Indeed, one of a sales rep’s greatest opportunities is to show his or her customers how to provide better patient care, according to Craven. And, as the price point of the machines used to run the tests has come down, and the PT/INR test has become more affordable, “the test has gained some traction in the last couple of years,” says Craven. “Three or four years ago, these machines were so expensive, it made it very difficult to justify PT/INR testing in a long-term-care setting,” he says. “Manufacturers have done a good job of making these tests more accessible to long-term-care customers.” So, when customers purchase a machine along with test strips, dealers like PharMedCo can discount the machine, he adds.

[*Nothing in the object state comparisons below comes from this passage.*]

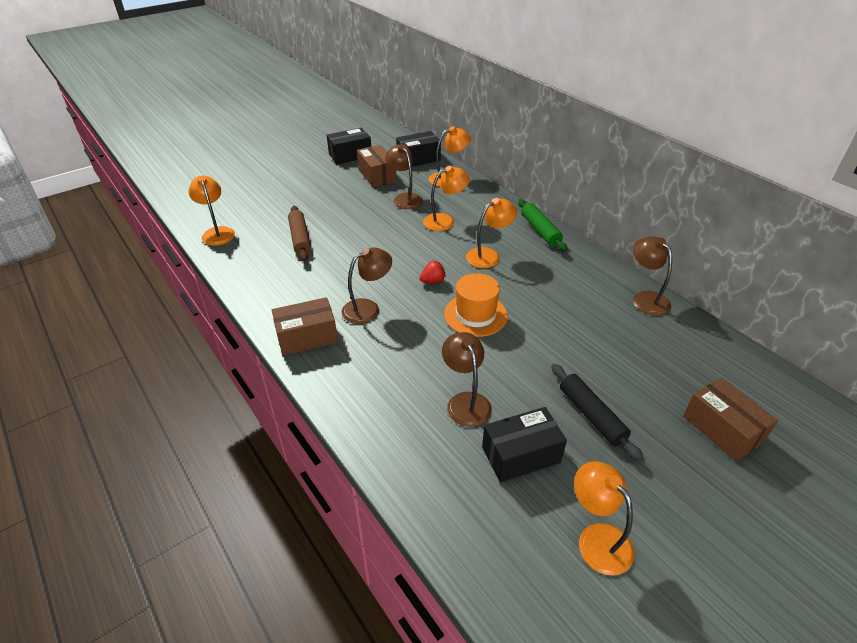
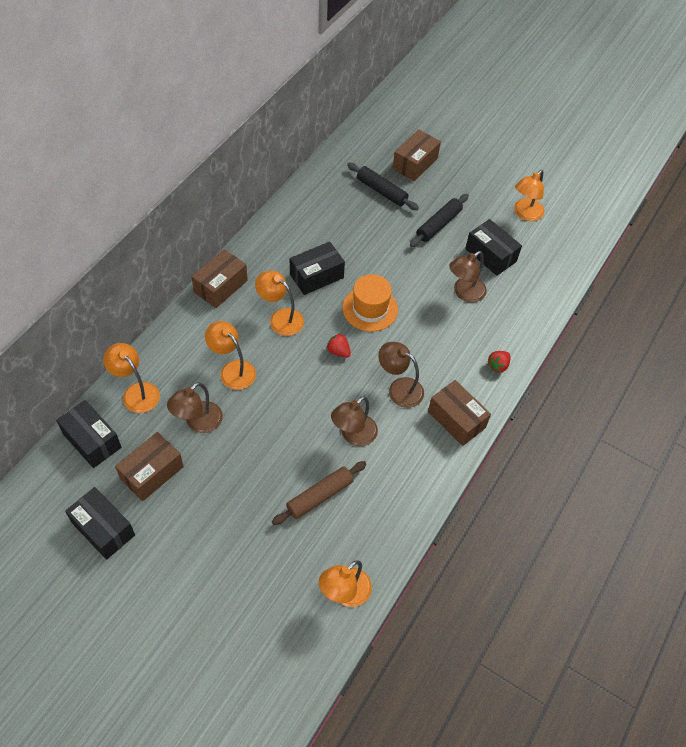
camera: 115 degrees left, 15 degrees up
(347, 395) = (498, 365): none -> red strawberry
(534, 289) = (316, 276): none -> black box
(540, 230) = (221, 286): green rolling pin -> brown box
(645, 298) = (297, 204): brown lamp -> brown lamp (353, 435)
(663, 376) = (381, 191): none -> black rolling pin

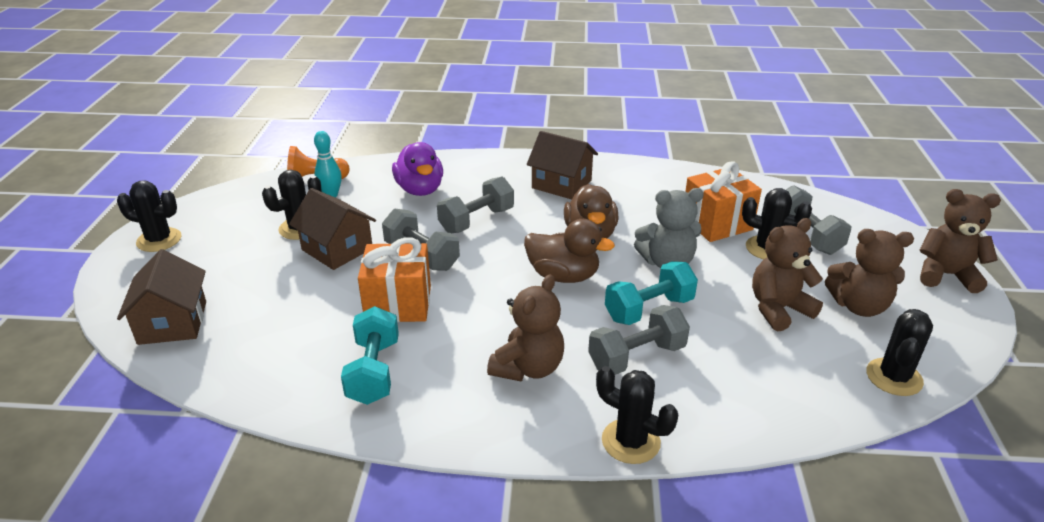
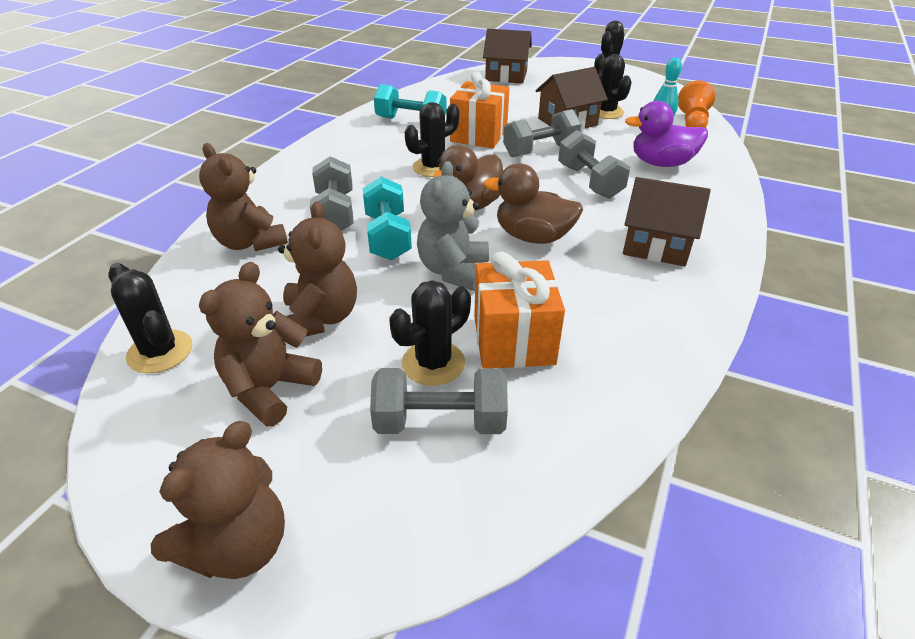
camera: 110 degrees right, 5 degrees up
(528, 368) = (366, 168): brown teddy bear -> brown teddy bear (250, 242)
(561, 184) = (656, 245): brown house -> brown house turned 60 degrees clockwise
(630, 441) = (260, 189): black cactus -> black cactus (433, 167)

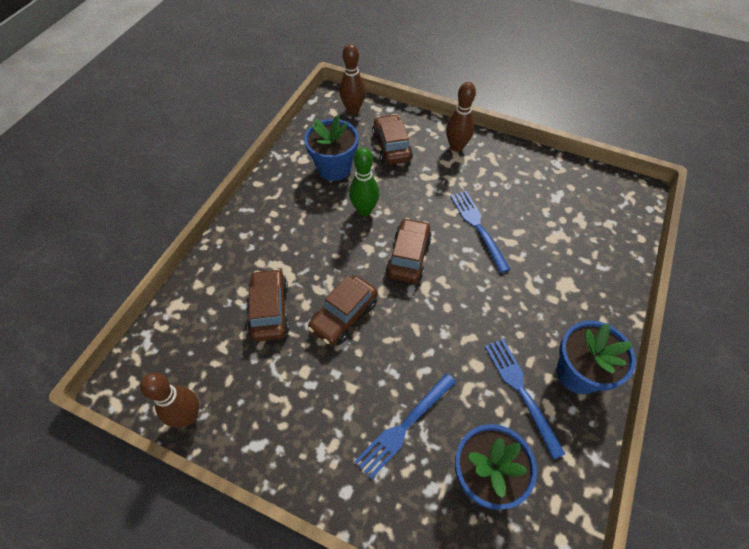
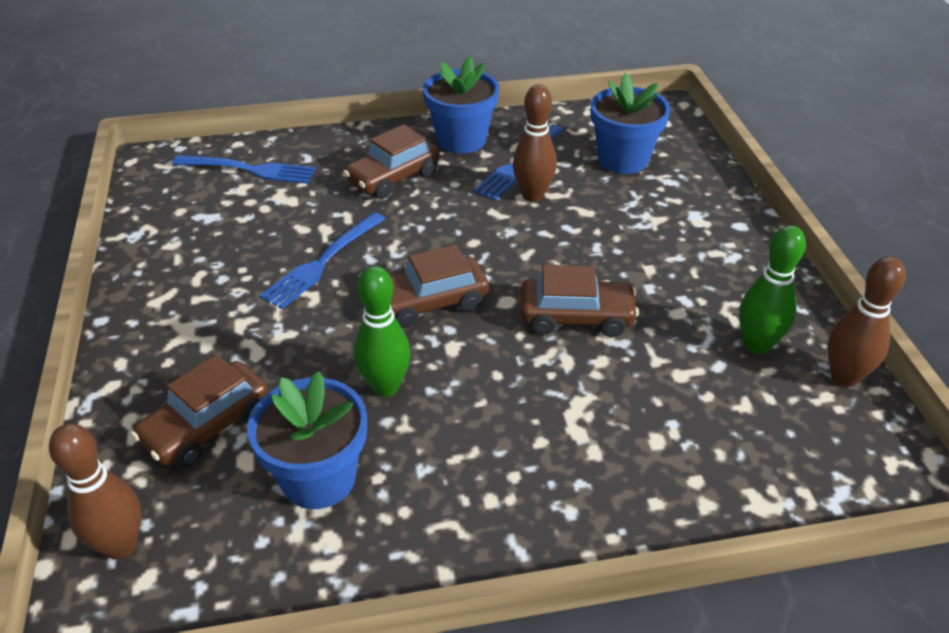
camera: 125 degrees left, 15 degrees down
(247, 391) = (757, 345): none -> green bowling pin
(269, 310) = (648, 390): brown car -> brown car (393, 178)
(404, 426) = (640, 216): blue fork -> blue fork (249, 169)
(456, 147) = (158, 345): brown bowling pin -> brown bowling pin (532, 195)

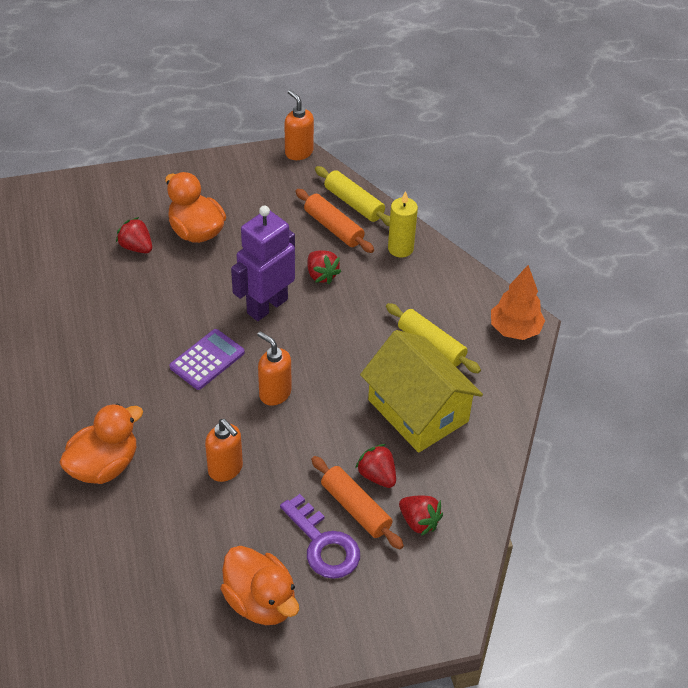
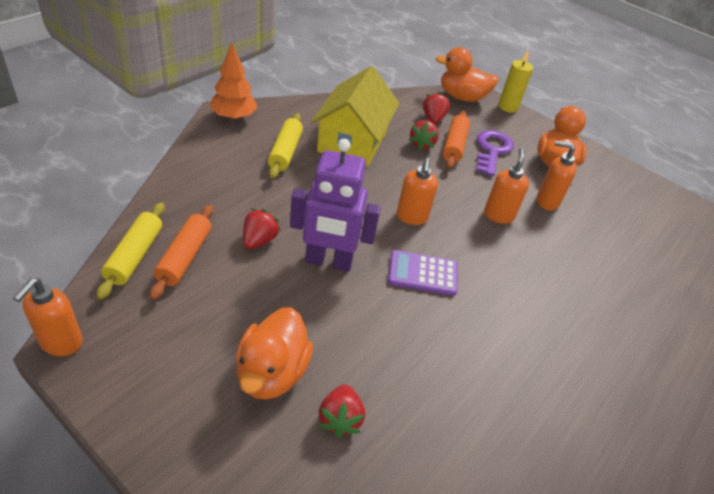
camera: 130 degrees left, 5 degrees down
(104, 465) = (575, 285): orange duck -> orange duck (462, 97)
(210, 533) = (547, 201): none -> orange soap dispenser
(400, 248) = (183, 201): yellow candle -> yellow candle (508, 107)

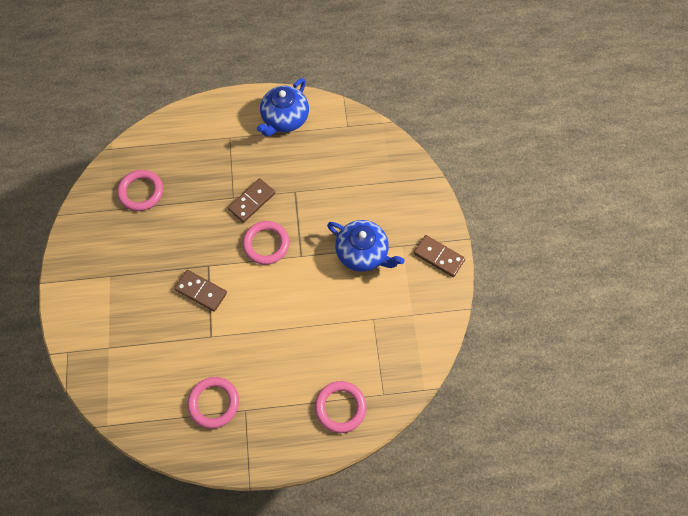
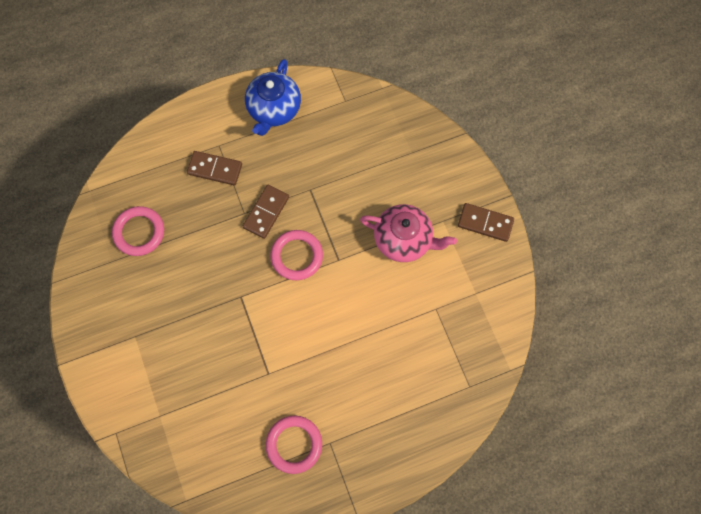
camera: 15 degrees left, 5 degrees up
(201, 291) = (242, 327): brown domino -> brown domino (215, 169)
(340, 407) = (429, 412): pink ring -> none
(362, 253) = (404, 240): blue teapot -> pink teapot

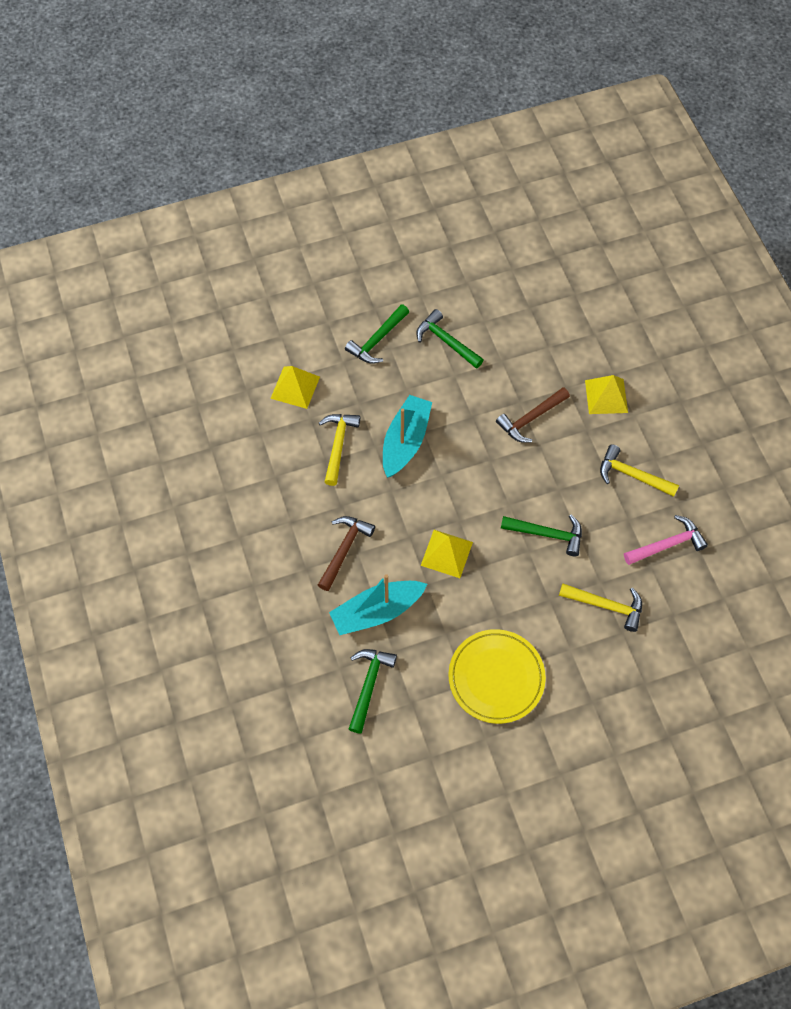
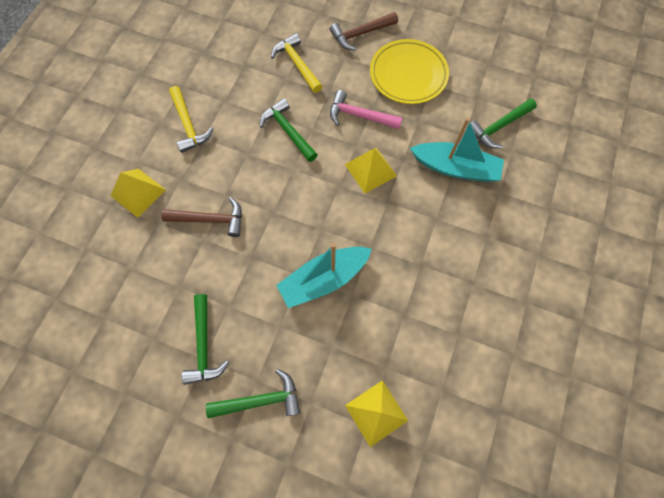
camera: 140 degrees left, 5 degrees up
(338, 445) = (382, 321): yellow hammer -> none
(344, 549) = (445, 229): brown hammer -> brown hammer (360, 34)
(667, 544) = (218, 69): pink hammer -> pink hammer (359, 116)

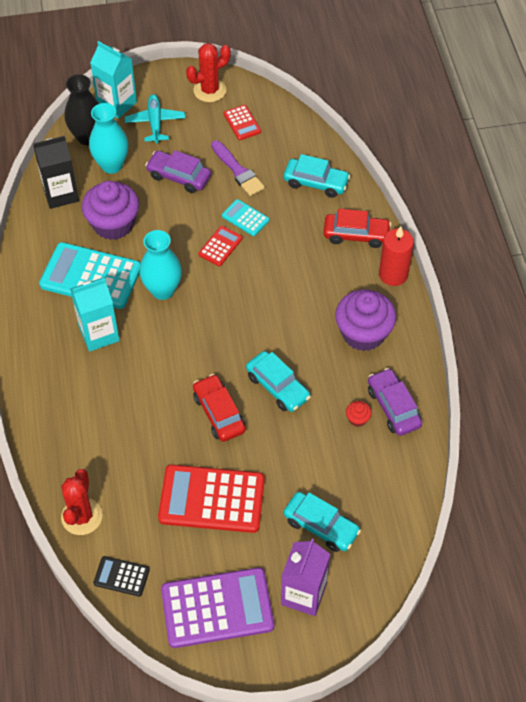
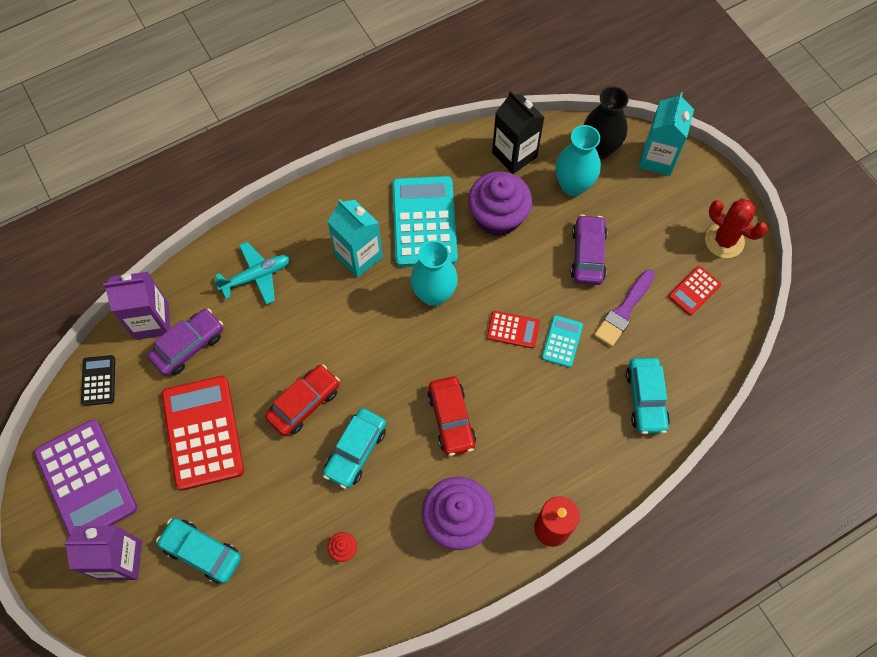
camera: 70 degrees right, 10 degrees up
(82, 516) = (152, 321): red cactus -> purple carton
(155, 122) = (651, 204): turquoise plane -> turquoise plane (257, 276)
(321, 526) = (202, 552): turquoise car -> turquoise car turned 105 degrees clockwise
(356, 235) = (590, 468): red car -> red car (451, 419)
(393, 407) = (371, 584): purple car -> purple car (189, 346)

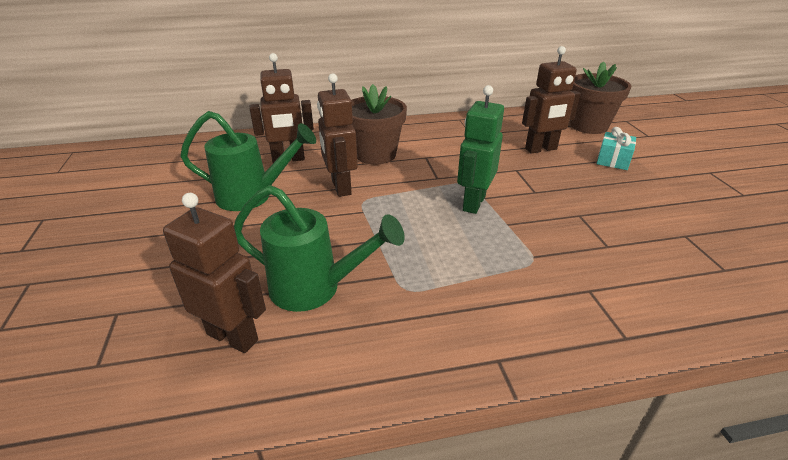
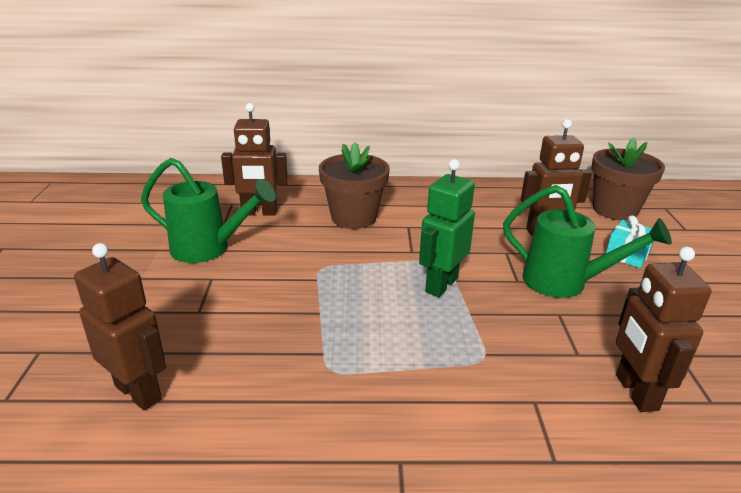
camera: 10 degrees right, 5 degrees down
(316, 289) = (237, 356): green watering can -> green watering can (565, 283)
(340, 187) = (302, 250): brown robot -> brown robot (635, 392)

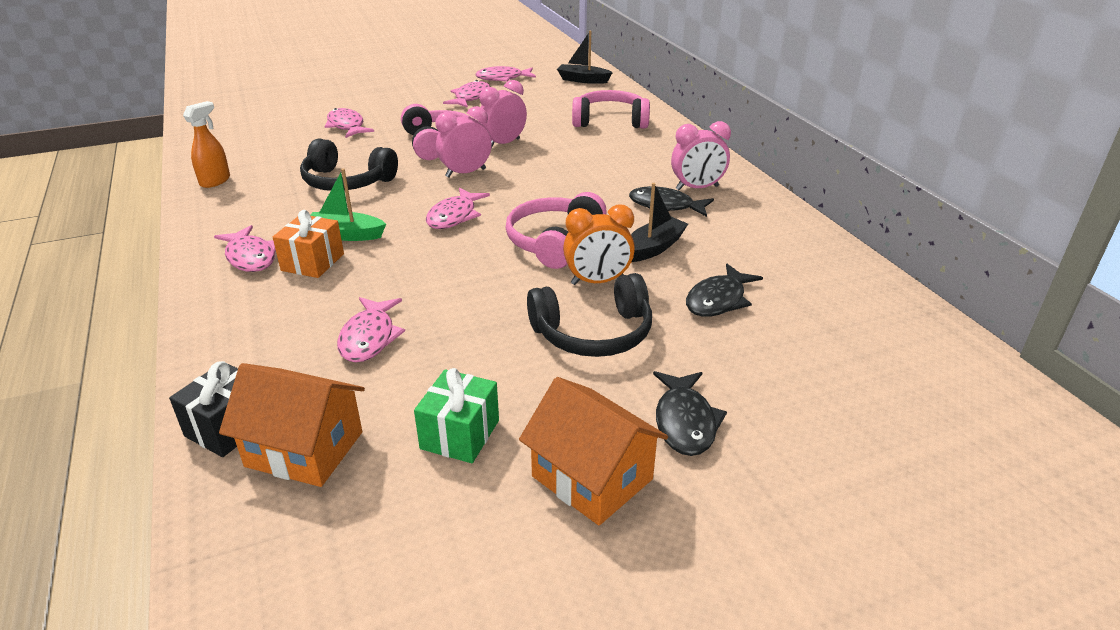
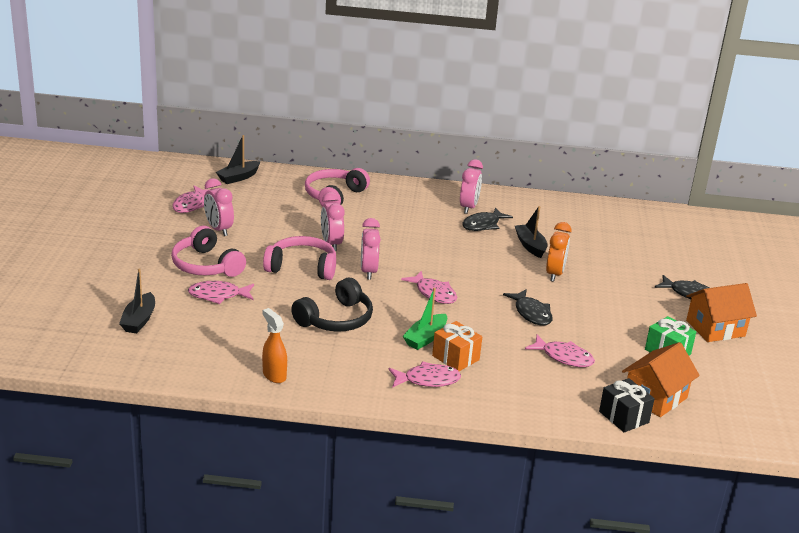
camera: 65 degrees left, 5 degrees down
(277, 112) = (139, 320): none -> black boat
(470, 97) = (219, 229): pink fish -> pink clock
(555, 242) = (498, 271): pink headphones -> pink headphones (206, 265)
(593, 333) = (604, 292): black headphones -> none
(718, 300) = (597, 249): black fish -> black fish (531, 313)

The fact that it’s CLIA-waived makes it that much more attractive to long-term-care providers. To be considered CLIA-waived, tests must either be simple laboratory examinations and procedures that are cleared by the federal government for home use; employ methodologies that are so simple and accurate that erroneous results would be negligible; or pose no reasonable risk of harm to the patient if the test is performed incorrectly.
Sometimes, nursing home customers in metro areas can be tougher sells than those located in rural areas. “Often, rural nursing homes gravitate toward point-of-care testing, while metro-based homes tend to partner with outside labs,” says Craven. Generally, metro labs can pick up a batch of tests in the morning and turn around the results very quickly, he explains, making this an attractive proposition for administrators. Nursing homes affiliated with hospitals also will not be target customers, he says.
Another point for sales reps to consider is that metro-based nursing homes tend not to run their patient testing programs on weekends, according to Craven. “Often, labs are closed over the weekend, or they charge a premium for weekend service,” he says. Some physicians or long-term-care providers might argue that patients can get through a weekend without having their medications adjusted, he points out. “But, it may be good for nursing homes to have a certain number of point-of-care tests on hand for weekend [emergencies],” says Craven. Particularly in the case of patients who are at risk for severe bleeding problems, point-of-care testing means better patient care, he reiterates.
How to sell
Sales reps should approach their long-term-care customers with several questions to gauge their need for point-of-care test programs. In the case of PT/INR testing, reps should ask the following:
• “How many of your residents are on warfarin?”
• “How often do you need to test the PT/INR levels of those patients?”
• “If you are outsourcing your tests, what is your relationship with your labs?”
• “Is there ever a situation where you must run PT/INR tests over the weekend? If so, why?”
Even when your customers are outsourcing their tests, they should be aware that they can bill for them, says Craven.
“Distributor reps may get some push-back from some of their long-term-care customers, because adding these tests does require some change on their part,” says Craven. They call for new responsibilities and training of staff, he points out. But, the tests are not difficult to run and, at the end of the day, nursing home administrators can rest assured their patients are receiving high quality care.